As Camp Louemma’s first-ever parent liaison, Tibbals answered questions that summer of 2014 about a child who wasn’t wearing glasses properly and another whose flip-flops broke. One parent forgot to pack a child’s bathing suits, another hadn’t received a letter in a few days. 

“Some of these are silly things,” Tibbals acknowledged, but they are still things parents worry about.

While others focus on the kids themselves — making sure they are settling in, making friends, taking medications — her focus is strictly on the parents. And lest you think this is a symptom of the age of the helicopter parent, Camp Ramah in the Berkshires has had a similar position for more than 20 years.

Rabbi Paul Resnick, Ramah’s director, recalled that when he arrived in 1987, he inherited what he calls a “director knows everything” system. It didn’t last long. He added many staff positions, including the “adviser,” which he created in the early 1990s. That staff member has two roles: staff support for the head of an age group (rosh edah) and parent contact. 

“Sometimes it’s a call that it looks like my child has been wearing the same shirt for three days, or I haven’t seen my child in a photo,” Resnick said. “Or it could be more significant, like the parents are going away and need to share that information with the camp, or they got a letter from a child who was sick or didn’t get the activity they wanted, or, because of the tone of a letter, the parents think the child should have a therapy session by phone.”

From Resnick’s perspective, parents’ anxiety has risen since 9/11, particularly at camps on the east coast.

“The parents are more needy,” Resnick said. “They want more contact and more photos.” (In the first year they did so, Resnick estimates the camp posted 50 photos a day to its website. Today the number is more like 500.)

But how much contact is too much? Does this position simply enable over involved parents?

It’s a question Resnick and Tibbals have wrestled with. At a recent meeting, Resnick said, parents requested more photos and suggested that counselors be given cameras and take pictures. Resnick said no. He said he told them, “Part of the magic of camp is children having these experiences without you knowing all the details of what they do every minute of the day.” 
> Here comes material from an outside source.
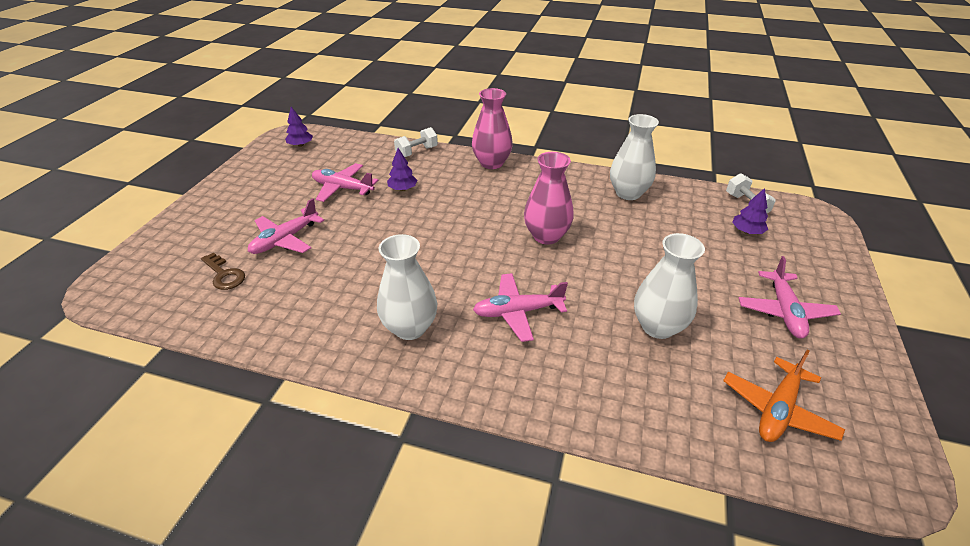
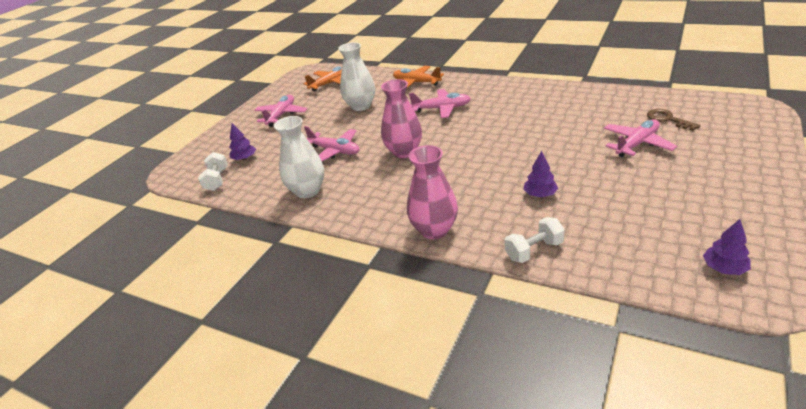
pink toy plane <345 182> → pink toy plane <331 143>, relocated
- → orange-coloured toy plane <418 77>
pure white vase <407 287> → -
He added, “We are cautiously aware of enabling helicopter parents, but we also want kids to have a great experience. There’s a balance.”

For Tibbals, “It is enabling — but from 10,000 feet.” A position like hers is a way to assuage parents without getting their kids involved. In response to the request about the youngster with the glasses, she told the parent she’d look into it. She did. The kid was wearing them properly. “When kids are away, parents are anxious and want to make sure they’re OK. There’s no harm in this.” She added, “It offers comfort when a child is far away.” Some campers have come to Louemma from Nevada, Colorado, and other regions of the country. 

Not every camp administrator sees the need to add this position. Len Robinson, director of NJ Y Camps, said he wants and expects these phone calls, and absolutely does not want parents to think anything is too trivial to bother him, or an assistant director. 

“I believe those who run the show need to be involved in all the issues, good and bad, directly, and people should have access to people at the top,” he said. “I want to deal directly with parents with no intermediaries. I want the ‘my-kid-has-not-smiled-in-a-photo-for-four-days’ calls. I encourage parents to call. That’s our job!” 

As for Tibbals, in addition to serving as parent coordinator, she is now also an assistant director at Camp Louemma.